Отсюда естественным образом вытекала программа действий: популярные книги и брошюры, публичные лекции, преподавание эволюционизма в высшей, а желательно – и в средней школе (одновременно стараясь охватить школьным образованием как можно большую часть подрастающего поколения). Пусть даже там уроки дарвинизма соседствуют с уроками закона божьего, на которых школьникам будут по-прежнему излагать наивный библейский миф о сотворении мира и всего живого сверхъествественным творцом. Это не страшно: сопоставление двух нарративов как нельзя лучше продемонстрирует юным умам явное превосходство науки над мифологией. Иначе просто быть не может – тот, кто знаком с теорией Дарвина, уже никогда не поверит в бабушкину сказку о шести днях...
Программа эта давно выполнена и перевыполнена. Во всех развитых странах практически все граждане ныне живущих поколений закончили как минимум среднюю школу, где им непременно давали представление об эволюции.
При этом в большинстве развитых стран преподавание религии в государственных школах не практикуется, а там, где оно все-таки принято, детям так или иначе дают понять, что сведения из книги Бытия не следует воспринимать буквально. Казалось бы, в таких условиях, у креационизма нет просто никаких шансов.

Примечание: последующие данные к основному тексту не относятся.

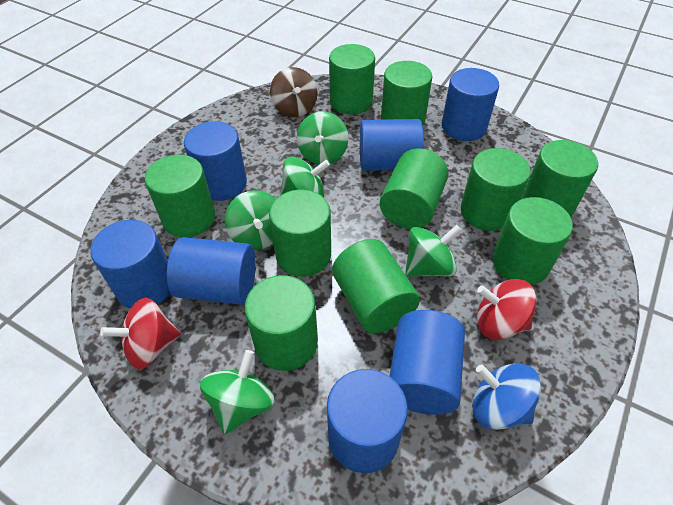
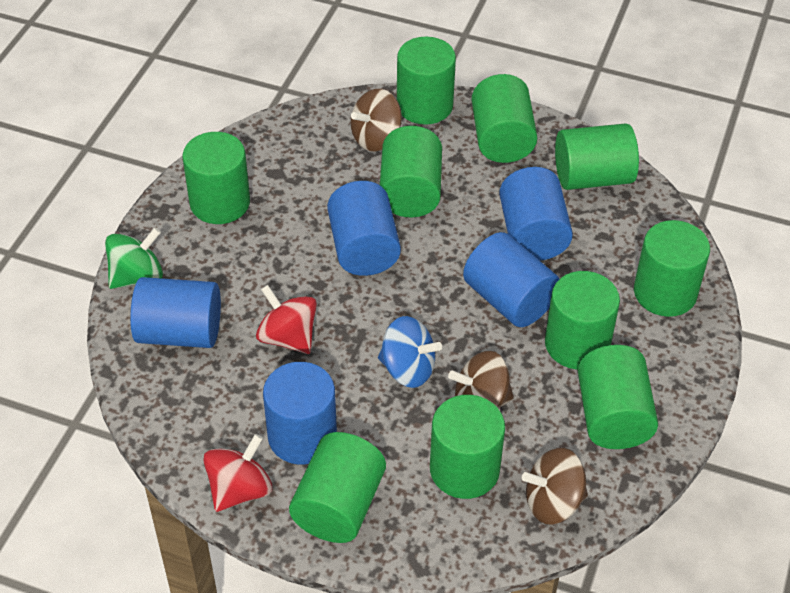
blue cylinder: 7 -> 5
brown spinning top: 1 -> 3
green spinning top: 5 -> 1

Как известно, в 2009 году мир отмечал жвойной юбилей Дарвина (200 лет со дня рождения и 150 лет со дня выхода «Происхождения видов»). К этой дате в ряде стран были проведены опросы общественного мнения об отношении к теории Дарвина и затрагиваемым ею вопросам. В России такой опрос был проведен ВЦИОМ. Согласно его результатам, 44% взрослого населения России с большей или меньшей долей уверенности полагает, что все известные нам формы жизни были сотворены непосредственно богом – так, как об этом рассказывается в книге Бытия. Еще 22% затруднились ответить, какая из двух точек зрения им ближе, и лишь около 35% россиян высказались в пользу эволюции.
Вероятно, на этом месте многие из читателей подумают: вот они, результаты массированной пропаганды антинаучных взглядов! Действительно,
в последние годы ведущие российские СМИ (практически все федеральные телеканалы и значительная часть наиболее тиражной бумажной прессы) словно бы соревнуются в попытках если не утвердить креационизм в качестве единственно верного взгляда, то по крайней мере придать ему статус респектабельной научной теории, на равных соперничающей с эволюционизмом.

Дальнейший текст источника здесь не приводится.